Da gibt es die vorhersehbaren Probleme: Der Ärztemangel hat begonnen, die niedergelassenen Ärzte zu erreichen, auch in Kärnten. Junge Ärztinnen und Ärzte können es sich heute aussuchen, wo sie arbeiten, auch im Ausland. Wenn sich nichts an den Arbeitsbedingungen besonders für Allgemeinmediziner am Land ändert, werden wir viele der frei werdenden Stellen nicht nachbesetzen können. Immerhin stehen 50 Prozent der Stelleninhaber vor der Pensionierung. Die derzeit so hochgepriesenen Primärversorgungszentren werden übrigens wenig dagegen ausrichten, sie sind für Bezirksstädte vorgesehen und werden den Mangel am Land eher vergrößern. Wir sehen in Kärnten die Zukunft daher eher in besserer Vernetzung von Praxen am Land. Daher ist es besonders wichtig, den Lokalpolitikern klarzumachen, dass man Ärzten etwas bieten muss, wenn man sie für eine Landgemeinde gewinnen will. Ich denke da an Unterstützung bei der Gründung und dem Betrieb einer Ordination sowie den Betrieb eines Go-Mobils (günstiger Taxidienst für Orte mit schlechter Anbindung an das öffentliche Verkehrsnetz). Nicht zu vergessen: Das Jahr 2021 rückt näher, dann wird die Wochenarbeitszeit von Spitalsärzten auf 48 Stunden im Schnitt begrenzt sein, und dafür haben wir immer noch nicht genug Ärzte in den Krankenhäusern. Wichtig ist mir außerdem, die Ausbildung der Ärzte weiter zu verbessern, obwohl sich da in der Vergangenheit schon viel getan hat. Besonders bei der Ausbildung zum Allgemeinmediziner ist noch Luft nach oben. Aber, auch was an Unvorhersehbarem dazukommt: Ich bin optimistisch, dass ich gemeinsam mit meinem engagierten Team zu Lösungen beitragen kann.

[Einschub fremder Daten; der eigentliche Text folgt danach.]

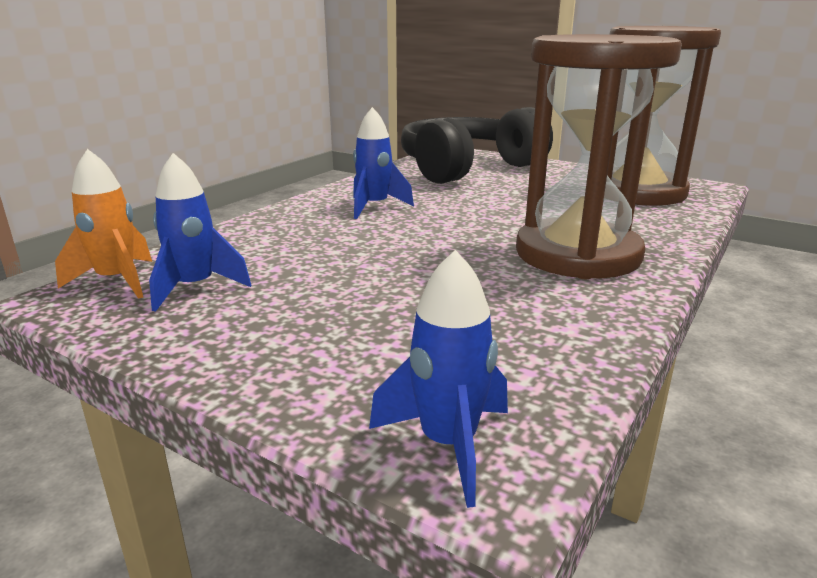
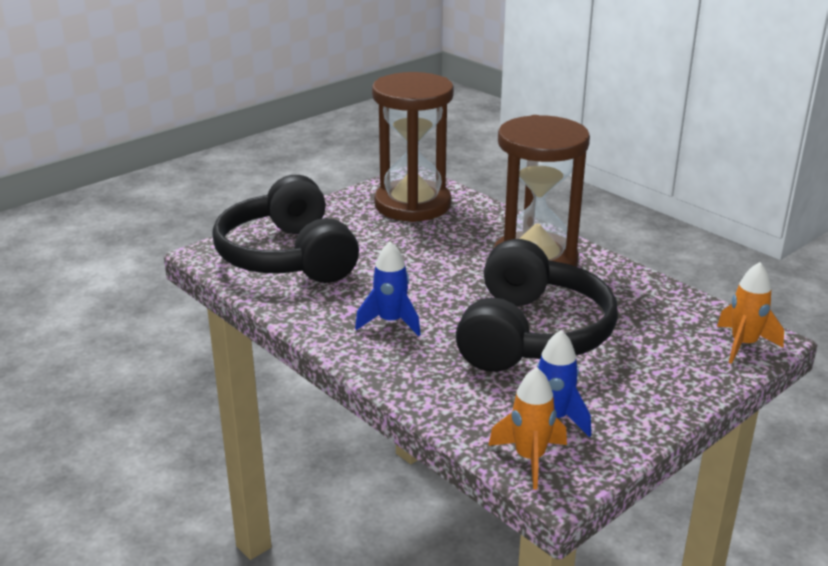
camera: 75 degrees left, 5 degrees up
(385, 265) = (531, 334): none -> black headphones
(448, 444) = (743, 345): blue rocket -> orange rocket

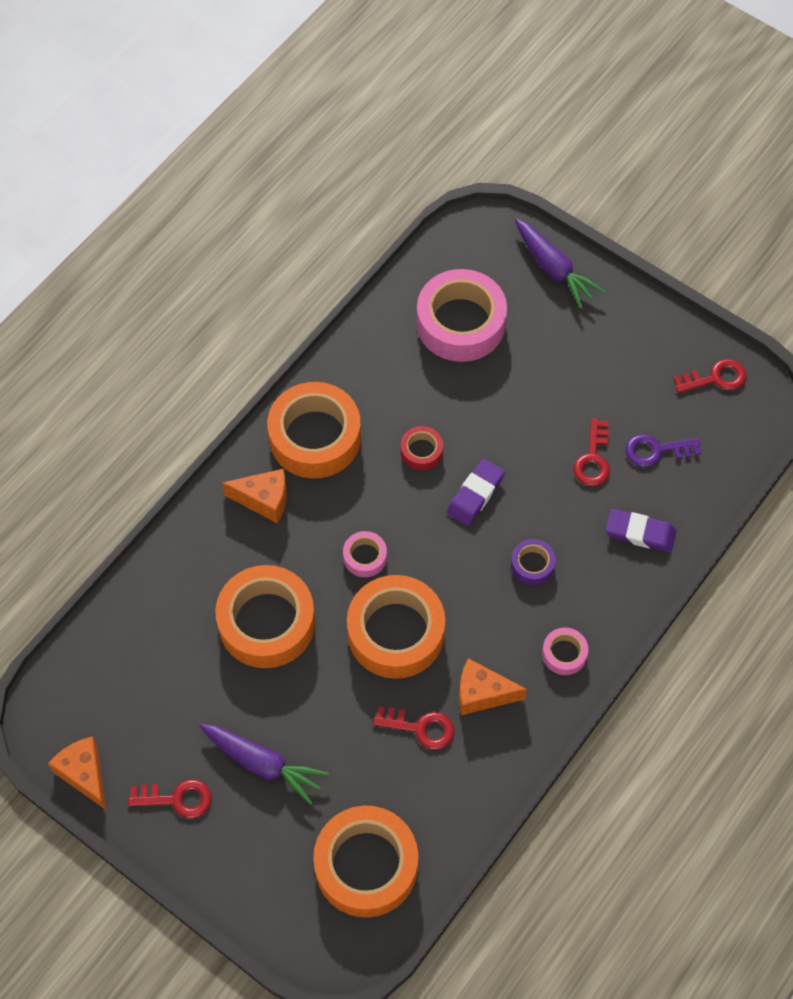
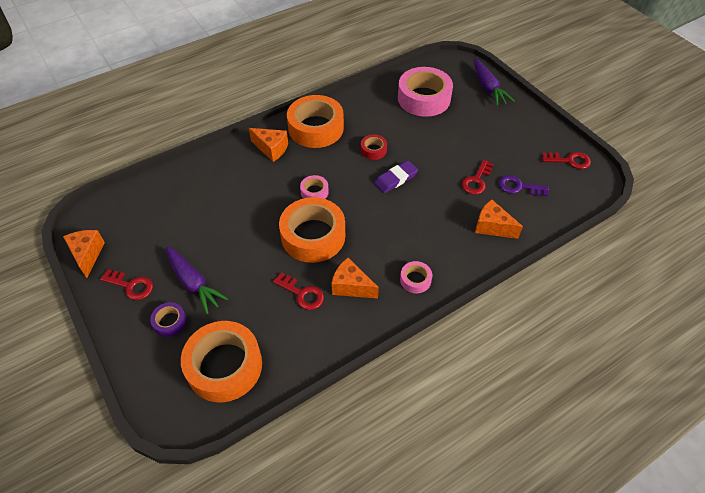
camera: 20 degrees right, 10 degrees down
(266, 622) = (239, 208): orange tape -> none
(532, 565) = (415, 224): purple tape -> purple tape (170, 322)
(640, 533) = (492, 227): purple eraser -> orange cheese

Was möchten Sie jungen Frauen sagen, die jetzt Medizin studieren?

Ich möchte Medizinstudentinnen sagen, dass sie in diesen Beruf Zeit investieren müssen, um durch Erfahrung gut zu werden. Natürlich brauchen wir auch Teilzeitmodelle, aber man darf sich keine Illusionen machen: Wer viel mehr arbeitet, kommt in der Regel viel weiter. Das gilt natürlich besonders für chirurgische Fächer. Langfristig in Teilzeit arbeiten, passt zum Beispiel mit Herzchirurgie sicher nicht zusammen.

Warum sind Sie eigentlich Herzchirurgin geworden?

Das hat sich ergeben. Mein erster Berufswunsch als Kind war die Unfallchirurgie, ich habe keine Idee warum (lacht). Dann bin ich über ein Forschungsprojekt in die Herz- und Gefäßchirurgie gekommen und wusste: Das ist es. Dazwischen hätte mich auch interessiert, einmal in Kriegsgebieten zu arbeiten, um direkt an der Front Patienten zu helfen.

Nun sind Sie in der Ärztekammer an vorderster Front. Wie hilfreich sind Ihnen im Amt als Präsidentin jene Eigenschaften, die Sie als Herzchirurgin haben, wie gute Nerven, Geschicklichkeit Durchhaltevermögen, etc.?

(Lacht). Ich denke, sehr, sehr hilfreich.